It was the president’s toughest talk yet about the threat of terrorism in America. And came after concerns that the husband and wife shooters in San Bernardino were directed by a terrorist organization overseas to slaughter Americans last week at a holiday party.

The president said there was no evidence that the couple was part of a broader conspiracy in the U.S., or part of a terror cell.

“But it is clear that the two of them had gone down the dark path of radicalization, embracing a perverted interpretation of Islam that calls for war against America and the West,” he said. “They had stockpiled assault weapons, ammunition, and pipe bombs. So this was an act of terrorism, designed to kill innocent people.”

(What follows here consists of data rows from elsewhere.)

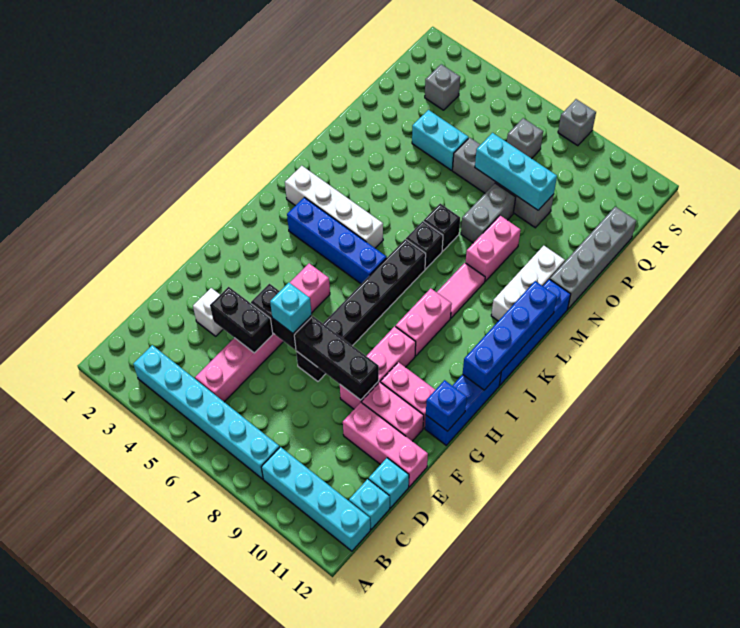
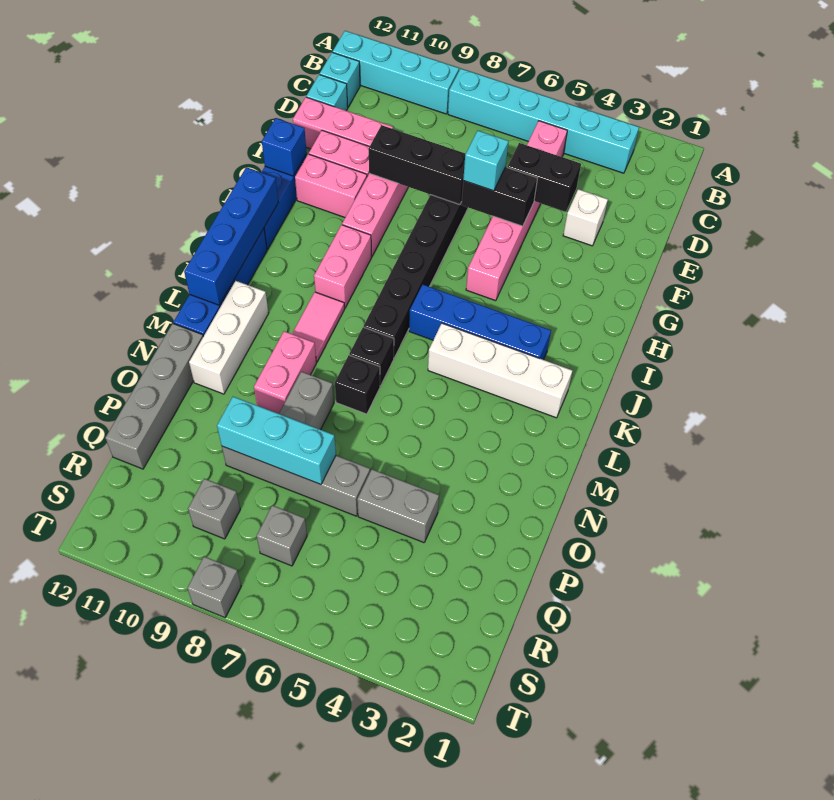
cyan brick P4:P5 level 1 -> grey brick P4:P5 level 1
grey brick R3 level 1 -> grey brick R9 level 1

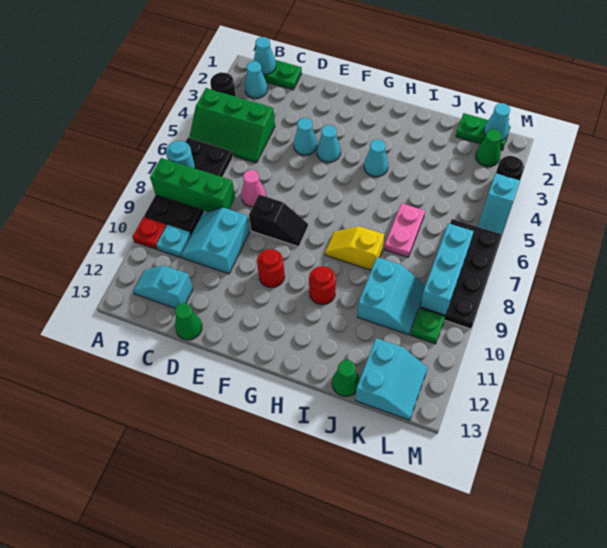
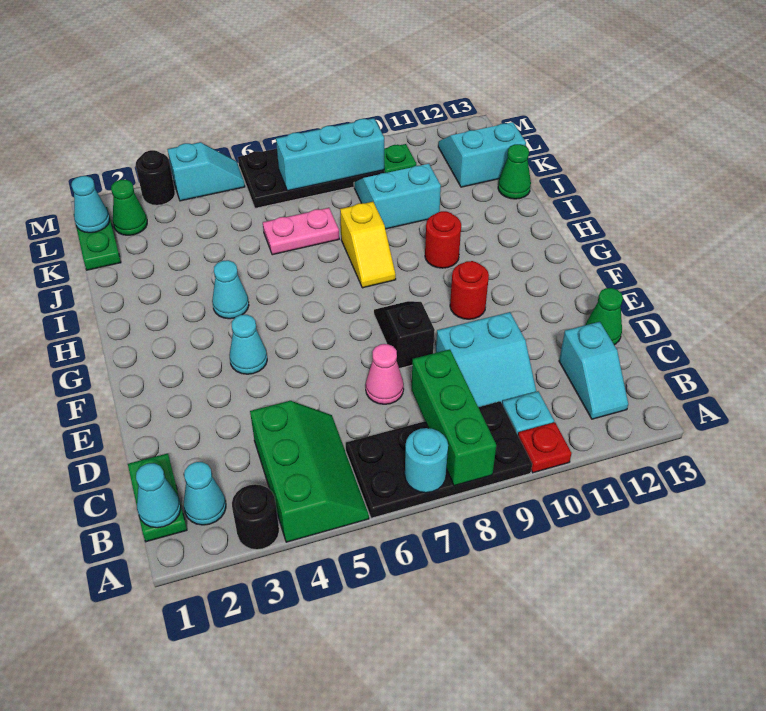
cyan cone E4 level 1 -> none

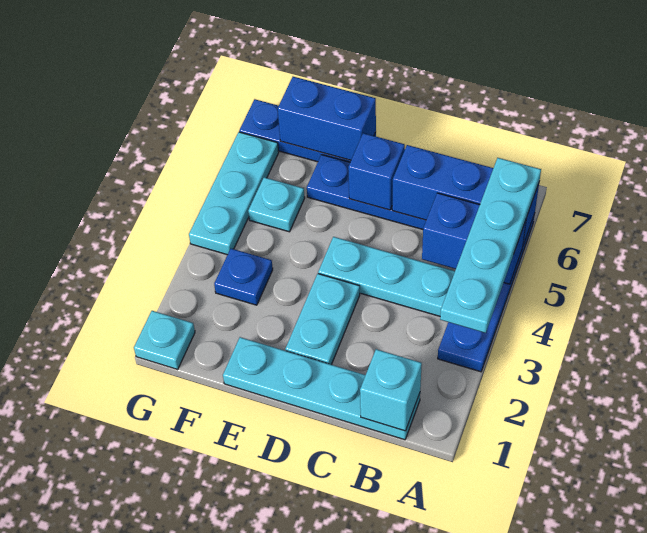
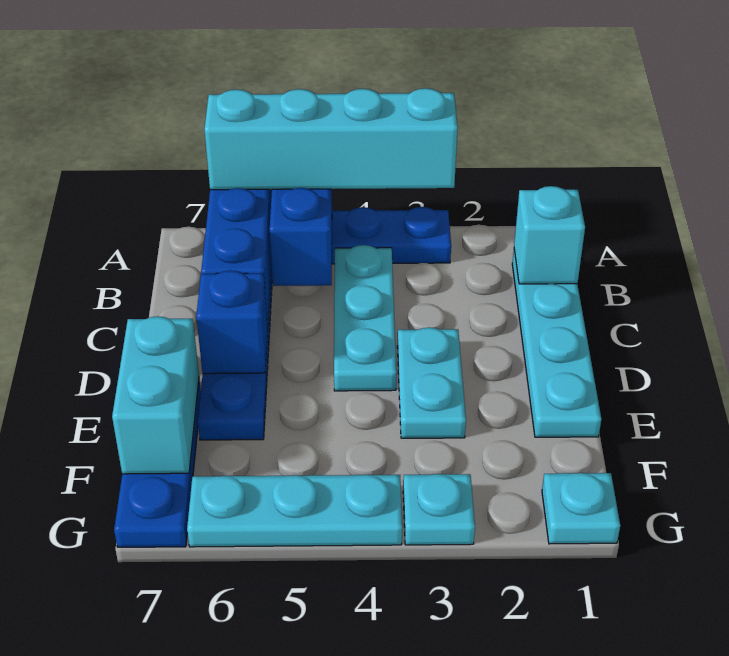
cyan plate A3:A6 level 3 -> cyan brick A3:A6 level 3
cyan plate D2:D3 level 1 -> cyan plate D3:E3 level 1
blue brick E7:F7 level 2 -> cyan brick E7:F7 level 2
blue plate F3 level 1 -> none
cyan plate F5 level 1 -> cyan plate G3 level 1

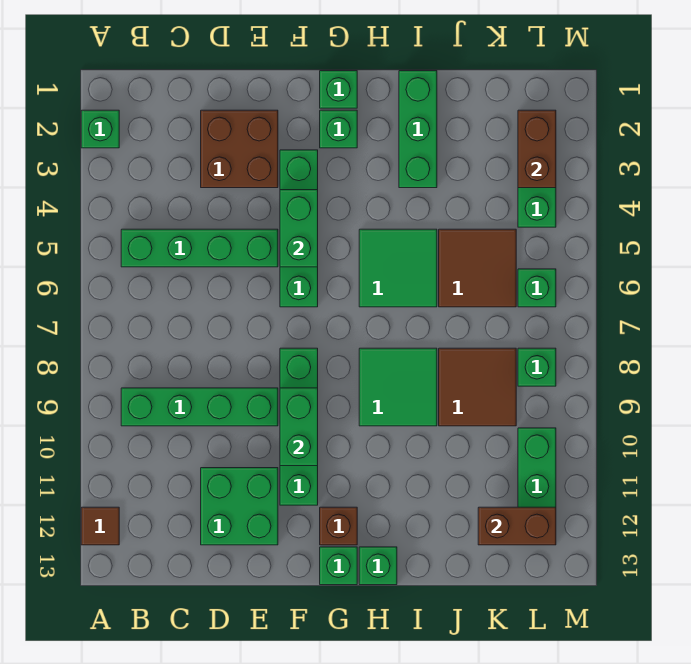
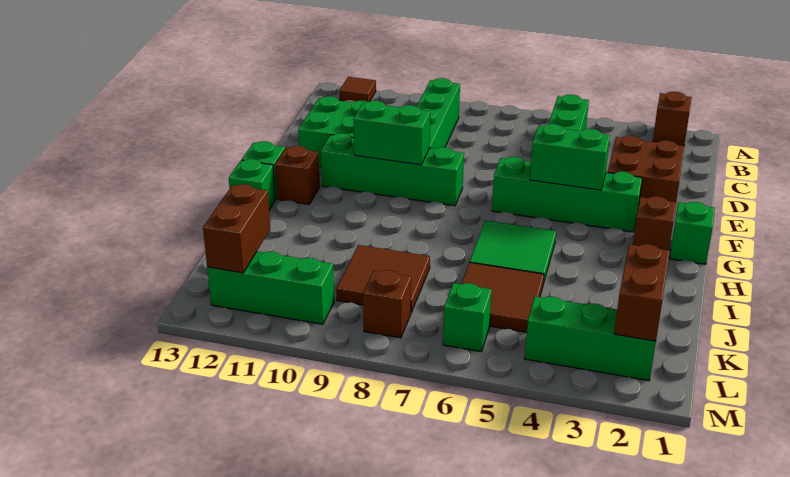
green brick A2 level 1 -> brown brick A2 level 1
green brick G2 level 1 -> brown brick G2 level 1
green tile H8:I9 level 1 -> none
green brick I1:I3 level 1 -> none
brown brick L2:L3 level 2 -> brown brick K2:L2 level 2
green brick L8 level 1 -> brown brick L8 level 1

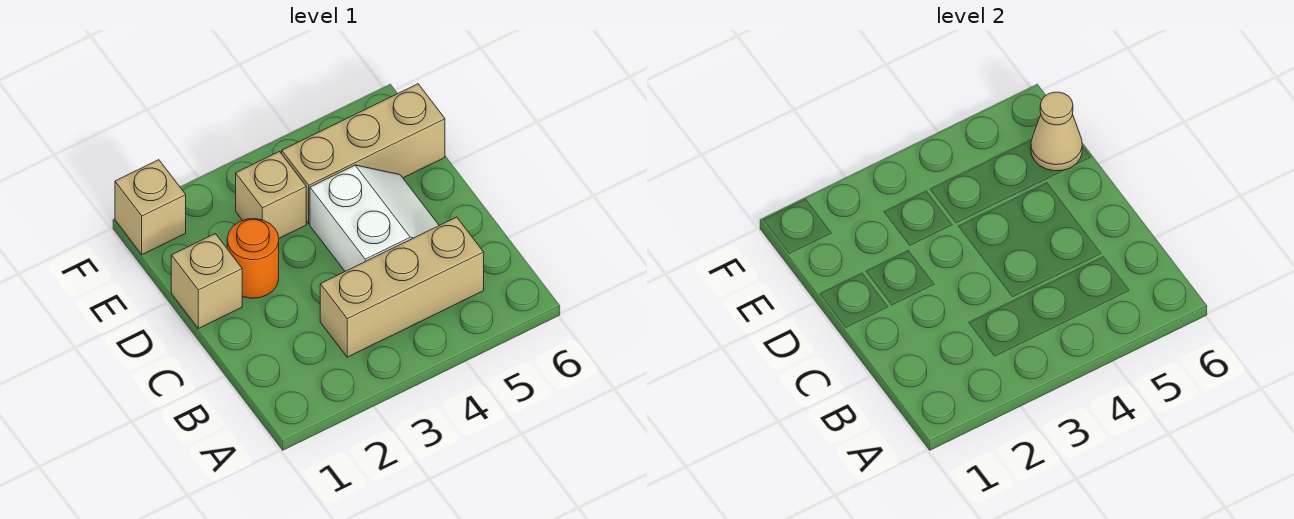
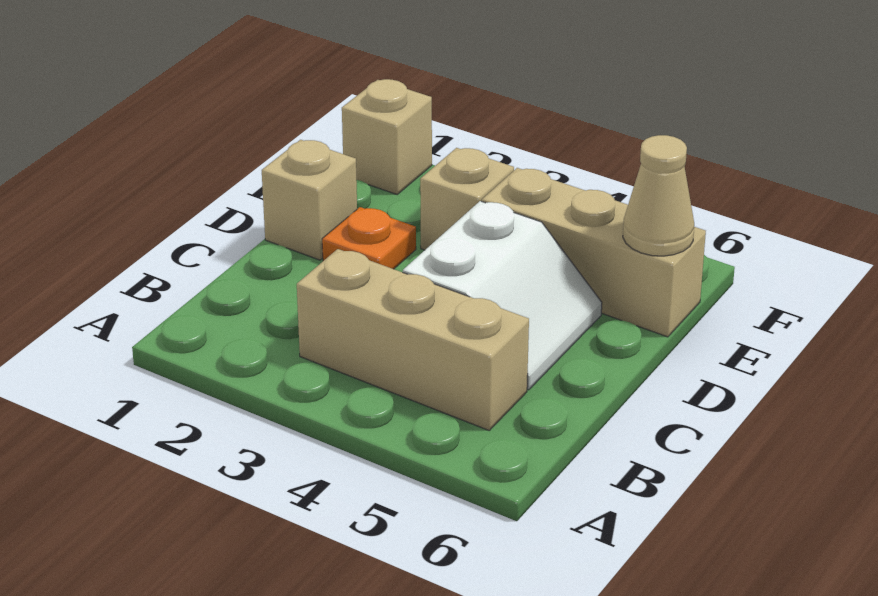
orange round brick D2 level 1 -> orange plate D2 level 1

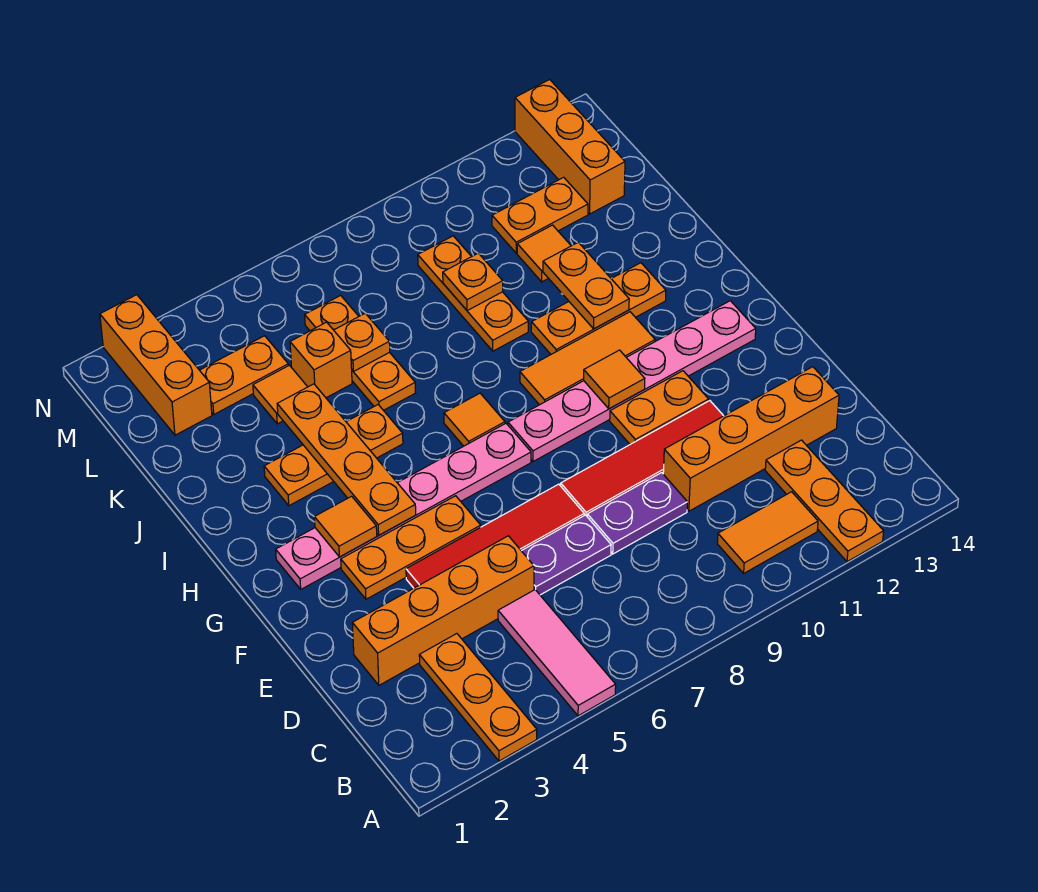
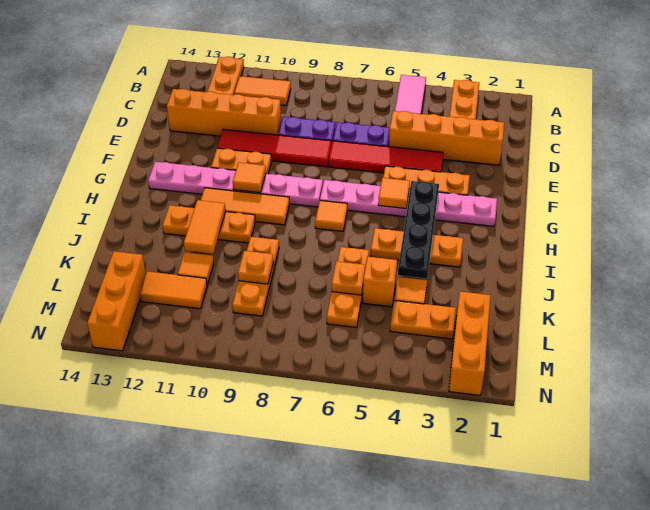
orange tile G3 level 2 -> orange tile G5 level 2
orange plate G4:J4 level 2 -> black plate G4:J4 level 2
orange plate I11:J11 level 2 -> orange tile I11:J11 level 2
orange plate L11:L12 level 1 -> orange tile L11:L12 level 1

Here are six takeaways from the president’s talk:

The U.S. has been at war with terrorists since al Qaeda killed nearly 3,000 Americans on 9/11: We’ve hardened our defenses, from airports to financial centers, to other critical infrastructure. Intelligence and law enforcement agencies have disrupted countless plots here and overseas, and worked around the clock to keep us safe. Our military and counterterrorism professionals have relentlessly pursued terrorist networks overseas — disrupting safe havens in several different countries, killing Osama bin Laden, and decimating al Qaeda’s leadership.

The terrorist threat has evolved: As we’ve become better at preventing complex, multifaceted attacks like 9/11, terrorists turned to less complicated acts of violence like the mass shootings that are all too common in our society. It is this type of attack that we saw at Fort Hood in 2009; in Chattanooga earlier this year; and now in San Bernardino. And as groups like ISIL grew stronger amidst the chaos of war in Iraq and then Syria, and as the Internet erases the distance between countries, we see growing efforts by terrorists to poison the minds of people like the Boston Marathon bombers and the San Bernardino killers.

The U.S. military can destroy ISIL without a ground war: Our military will continue to hunt down terrorist plotters in any country where it is necessary. In Iraq and Syria, airstrikes are taking out ISIL leaders, heavy weapons, oil tankers, and infrastructure. And since the attacks in Paris, our closest allies, including France, Germany, and the United Kingdom, have ramped up their contributions to our military campaign, which will help us accelerate our effort to destroy ISIL.


We should not be drawn once more into a long and costly ground war in Iraq or Syria. That’s what groups like ISIL want. They know they can’t defeat us on the battlefield.  ISIL fighters were part of the insurgency that we faced in Iraq.  But they also know that if we occupy foreign lands, they can maintain insurgencies for years, killing thousands of our troops, draining our resources, and using our presence to draw new recruits.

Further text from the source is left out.